Asking the Right Questions: New Query Types for Active Learning

March 4, 2010
2:50 pm - 4:00 pm
Halligan 111
Speaker: Burr Settles, Carnegie Mellon University


The key idea behind active learning is that a machine learning algorithm can achieve greater accuracy with less training if it is allowed to choose the data from which it learns. In this talk, I present two recent active learning paradigms in which learning algorithms may pose novel types of "queries" of human annotators to great effect. We call these new paradigms "multiple-instance active learning" and "feature active learning."

In traditional active learning, a partially-trained model selects new data instances to be labeled by a human annotator, which are then added to the training set and the process repeats. In a text classification task, for example, the learner might query for the labels of informative-looking documents. However, having a human read an entire document can be an inefficient use of time, particularly when only certain passages or keywords are relevant to the task at hand. Multiple-instance active learning addresses this problem by allowing the model to selectively obtain more focused labels at the passage level in cases where noisy document-level labels might be available (e.g., from hyperlinks or citation databases). This active learning approach provides a direct training signal to the learner and is also less cumbersome for humans to read. Likewise, feature active learning allows the learner to query for the labels of salient words (e.g., the query word "puck" might be labeled "hockey" in a sports article classification task), which naturally exploits the annotator's inherent domain knowledge. We show that such alternative query paradigms, especially when combined with intuitive user interfaces, can make more efficient use of human annotation effort.

[Joint work with Mark Craven, Soumya Ray, Gregory Druck, and Andrew McCallum.]

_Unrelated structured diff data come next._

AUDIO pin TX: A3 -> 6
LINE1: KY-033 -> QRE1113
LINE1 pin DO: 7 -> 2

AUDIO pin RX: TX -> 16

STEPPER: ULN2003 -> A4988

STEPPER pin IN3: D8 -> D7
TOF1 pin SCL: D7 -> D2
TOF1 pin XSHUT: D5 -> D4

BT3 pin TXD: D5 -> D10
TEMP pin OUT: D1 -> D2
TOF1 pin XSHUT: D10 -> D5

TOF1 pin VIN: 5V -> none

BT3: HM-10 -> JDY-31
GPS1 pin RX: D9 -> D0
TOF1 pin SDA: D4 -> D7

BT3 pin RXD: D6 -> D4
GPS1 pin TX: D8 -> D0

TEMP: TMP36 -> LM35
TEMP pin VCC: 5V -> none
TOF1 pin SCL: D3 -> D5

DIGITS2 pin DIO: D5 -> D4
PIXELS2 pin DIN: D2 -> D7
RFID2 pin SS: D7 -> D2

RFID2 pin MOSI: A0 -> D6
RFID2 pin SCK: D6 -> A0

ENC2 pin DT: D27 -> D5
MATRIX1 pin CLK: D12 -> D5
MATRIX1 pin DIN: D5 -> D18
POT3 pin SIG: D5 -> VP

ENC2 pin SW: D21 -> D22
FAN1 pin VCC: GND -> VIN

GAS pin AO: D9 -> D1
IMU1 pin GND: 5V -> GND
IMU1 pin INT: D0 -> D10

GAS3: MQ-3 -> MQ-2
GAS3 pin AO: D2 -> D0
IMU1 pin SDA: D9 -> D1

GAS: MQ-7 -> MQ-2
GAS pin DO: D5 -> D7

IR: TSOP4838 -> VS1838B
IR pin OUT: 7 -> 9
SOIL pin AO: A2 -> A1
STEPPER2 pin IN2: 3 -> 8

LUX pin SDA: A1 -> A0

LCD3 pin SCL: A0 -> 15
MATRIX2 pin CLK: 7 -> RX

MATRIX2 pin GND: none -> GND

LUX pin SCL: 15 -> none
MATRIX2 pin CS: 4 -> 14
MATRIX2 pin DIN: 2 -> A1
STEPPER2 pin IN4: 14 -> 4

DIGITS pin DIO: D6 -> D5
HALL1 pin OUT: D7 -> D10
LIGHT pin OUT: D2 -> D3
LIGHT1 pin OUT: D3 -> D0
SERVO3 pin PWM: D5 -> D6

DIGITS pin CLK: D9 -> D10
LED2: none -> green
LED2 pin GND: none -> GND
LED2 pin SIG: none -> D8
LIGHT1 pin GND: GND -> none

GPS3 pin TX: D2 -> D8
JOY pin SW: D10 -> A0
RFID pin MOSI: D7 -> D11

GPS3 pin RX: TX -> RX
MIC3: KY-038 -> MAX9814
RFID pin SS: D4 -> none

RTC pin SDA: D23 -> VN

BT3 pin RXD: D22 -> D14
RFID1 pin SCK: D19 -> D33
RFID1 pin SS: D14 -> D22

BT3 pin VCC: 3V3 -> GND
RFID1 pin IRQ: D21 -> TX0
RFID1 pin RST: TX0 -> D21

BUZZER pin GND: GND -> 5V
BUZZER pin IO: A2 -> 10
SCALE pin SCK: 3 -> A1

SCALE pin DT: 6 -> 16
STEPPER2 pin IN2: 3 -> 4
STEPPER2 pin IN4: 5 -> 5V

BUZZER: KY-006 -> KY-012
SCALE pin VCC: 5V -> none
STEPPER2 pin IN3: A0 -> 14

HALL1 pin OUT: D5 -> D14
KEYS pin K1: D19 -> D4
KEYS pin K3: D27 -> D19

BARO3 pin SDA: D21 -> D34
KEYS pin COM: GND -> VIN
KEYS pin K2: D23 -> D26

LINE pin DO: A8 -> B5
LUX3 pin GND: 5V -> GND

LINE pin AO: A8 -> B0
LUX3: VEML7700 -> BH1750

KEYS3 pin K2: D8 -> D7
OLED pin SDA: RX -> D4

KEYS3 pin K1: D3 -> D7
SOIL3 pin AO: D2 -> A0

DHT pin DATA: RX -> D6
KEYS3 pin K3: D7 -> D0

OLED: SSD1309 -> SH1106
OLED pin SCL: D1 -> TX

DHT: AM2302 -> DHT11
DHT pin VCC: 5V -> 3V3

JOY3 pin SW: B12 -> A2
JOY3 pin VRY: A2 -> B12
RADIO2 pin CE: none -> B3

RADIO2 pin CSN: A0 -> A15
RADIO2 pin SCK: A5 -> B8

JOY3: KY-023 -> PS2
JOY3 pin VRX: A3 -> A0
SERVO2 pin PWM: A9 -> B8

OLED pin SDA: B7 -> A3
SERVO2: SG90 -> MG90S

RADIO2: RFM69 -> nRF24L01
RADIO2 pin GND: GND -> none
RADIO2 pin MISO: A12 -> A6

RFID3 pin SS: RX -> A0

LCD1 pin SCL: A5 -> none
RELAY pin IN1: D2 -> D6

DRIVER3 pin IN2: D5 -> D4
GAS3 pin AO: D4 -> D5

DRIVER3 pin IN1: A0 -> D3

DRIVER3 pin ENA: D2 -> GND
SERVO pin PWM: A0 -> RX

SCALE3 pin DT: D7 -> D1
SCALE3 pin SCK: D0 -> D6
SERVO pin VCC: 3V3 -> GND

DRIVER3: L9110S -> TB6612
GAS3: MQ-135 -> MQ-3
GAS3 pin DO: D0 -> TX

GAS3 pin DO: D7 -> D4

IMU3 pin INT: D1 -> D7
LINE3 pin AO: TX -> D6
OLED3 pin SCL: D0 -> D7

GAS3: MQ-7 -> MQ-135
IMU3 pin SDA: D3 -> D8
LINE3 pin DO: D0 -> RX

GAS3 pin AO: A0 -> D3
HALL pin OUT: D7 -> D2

Bio: Burr Settles is a Postdoctoral Fellow in the Machine Learning Department at Carnegie Mellon University. He received a PhD from the University of Wisconsin-Madison in 2008 with a major in Computer Sciences and minors in Linguistics and Biology. His current research interests are focused on maximizing the use of unlabeled data and minimizing the cost of obtaining labeled data for applications in natural language processing and bioinformatics.